Monday, August 16, 2010

Hey la, Hey la, My iPod's Back



Can you stand it? They promise you a whole new relationship with "your music" with these things, but they never tell you, you haven't any choice. You immediately try to adapt the iPod to music's classical "app," which is sociable. You lend it out to the young and the otherwise incapacitated, to download stuff they're supposed to know (the sonnets of Shakespeare, the quartets of Josef Haydn, all of Bob Dylan), and still they keep bringing the iPod back to you. Mine's flying in today from the other coast, and already I'm plotting to get rid of it. Most superfluous thing I've ever acquired.




But there you are, 
no child actually trusts an iPod he didn't personally fill. The closed feedback loop of one's own lollipop, I suppose. It's the solace of dialectical materialism, fully hatched as a comestible of one's whole world. Here, our darling Fidel models the first iPod at school in Havana, and there, Bruce Weber documents its moral encouragement.

The thing is akin to a day of obligation; you don't possess an iPod, you undergo it. You plug it into your head and depart our mortal coil, like Pig-Pen in Charles Schultz, impermeable in your cloud. I acquired mine because it was said to "store everything," which I thought it might be handy to be able to fetch - only to find that it demanded that I dispose of nothing, or the whole thing would be emptied out. Much has been said about the alienating effect, the marginalising narcissism of the machine, but too little of its arbitrariness and denial of discernment - akin to Apple's telephone, if you will, which refuses to work in either of the two cities in my country likeliest to inspire a conversation. (They do let you have Chicago, so that's something).





So you find yourself, scanning the brow of the latest beneficiary of an iPod sharing, for the brightening reclamations of an interesting art.

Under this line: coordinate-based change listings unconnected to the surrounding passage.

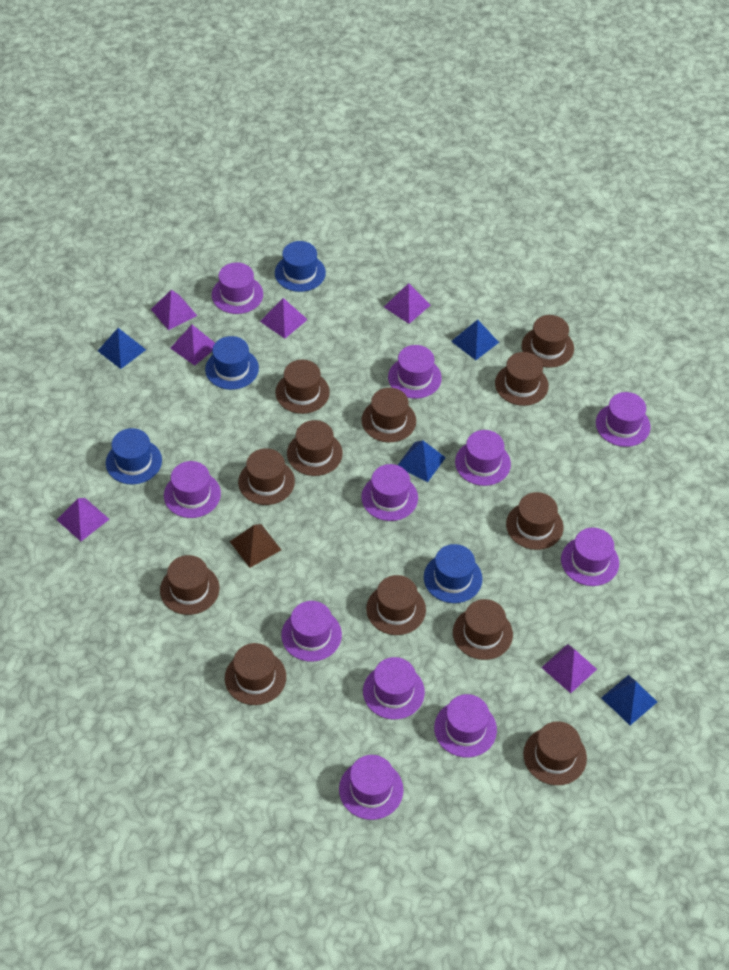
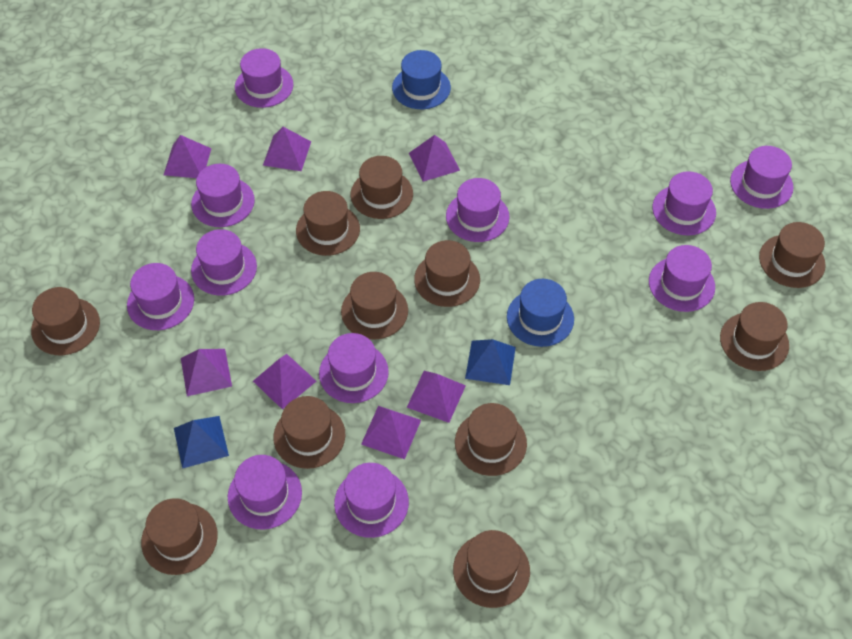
blue hat: 4 -> 2
blue pyramid: 4 -> 2
brown hat: 12 -> 11
brown pyramid: 1 -> 0
purple pyramid: 6 -> 7

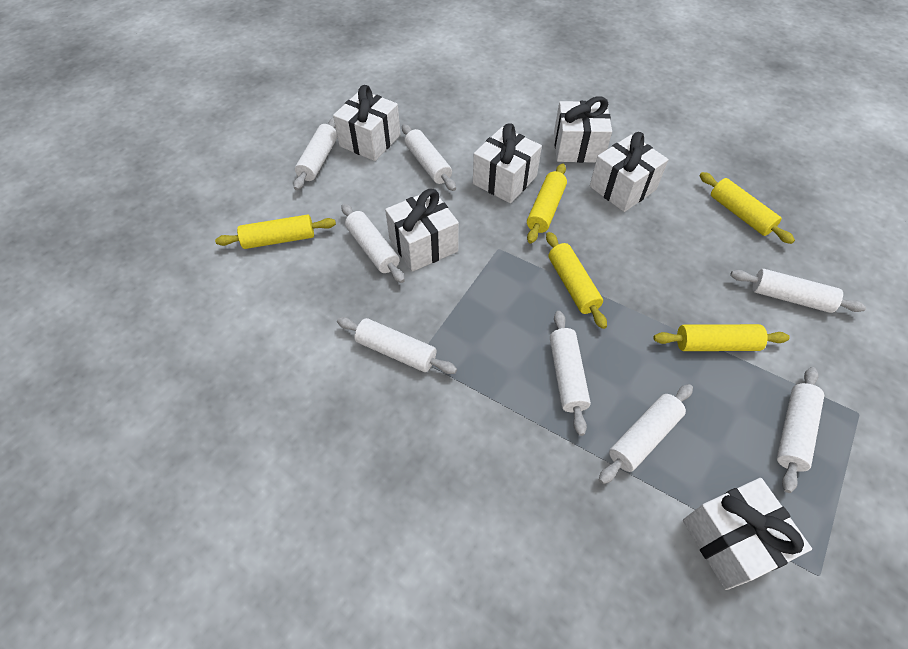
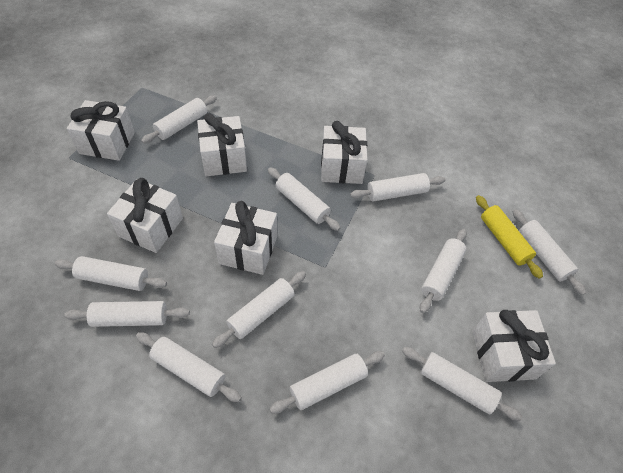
white rolling pin: 8 -> 11
yellow rolling pin: 5 -> 1

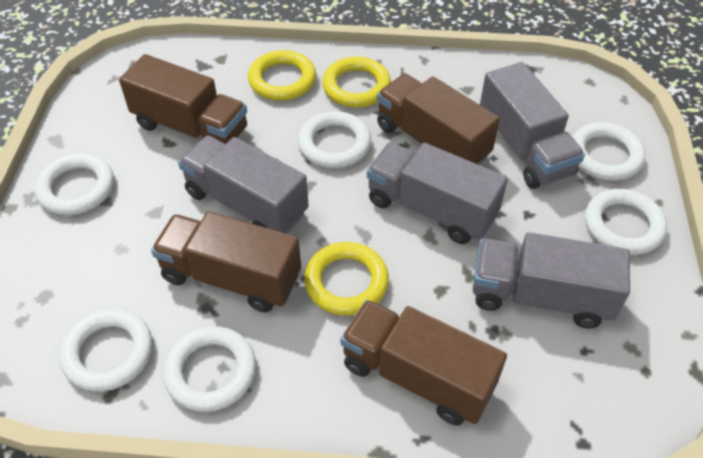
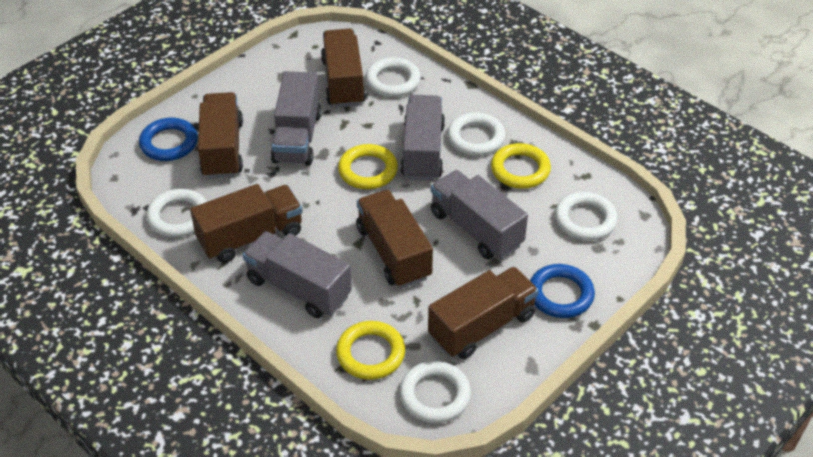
blue ring: 0 -> 2
brown truck: 4 -> 5
white ring: 6 -> 5

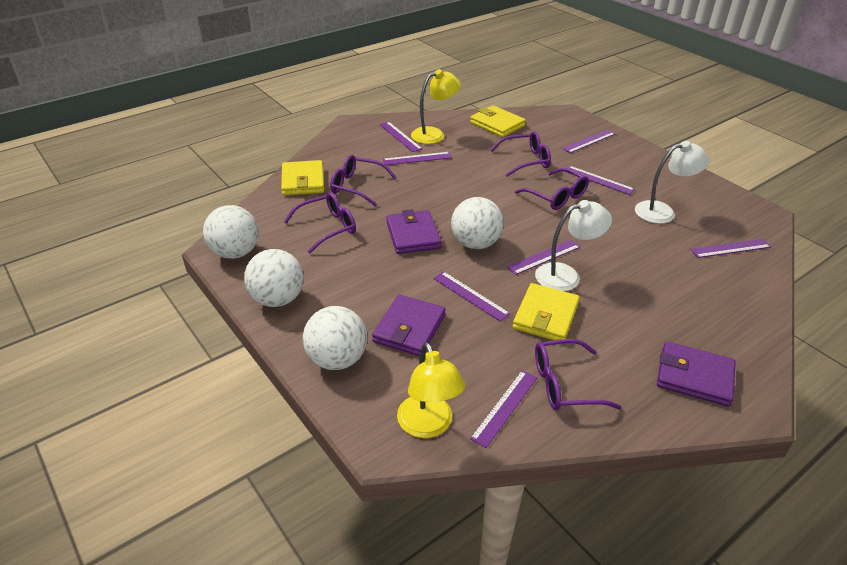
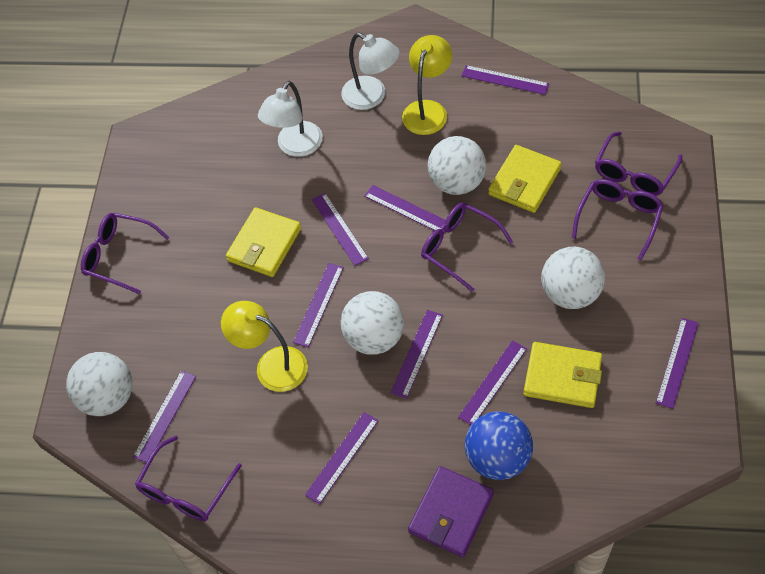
blue ball: 0 -> 1
purple ruler: 8 -> 9
purple wallet: 3 -> 1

"And what did your lollipop teach you today, my good fellow, of variation in the mode of life?"

Hey la, Hey la.

4 comments:

  1. That's very nice of you, sir. But I still want to borrow your Rollei.

    ReplyDelete
  2. you may well be a candidate for the
    "more mail less e-mail" club.

    unlimited choice not only destroys discernment, but non linear thinking destroys minds. how i hate travelling on a train now - no serendipity, no chance encounter, only the silence of noise.

    ReplyDelete
  3. I shall always believe in strangers on a train.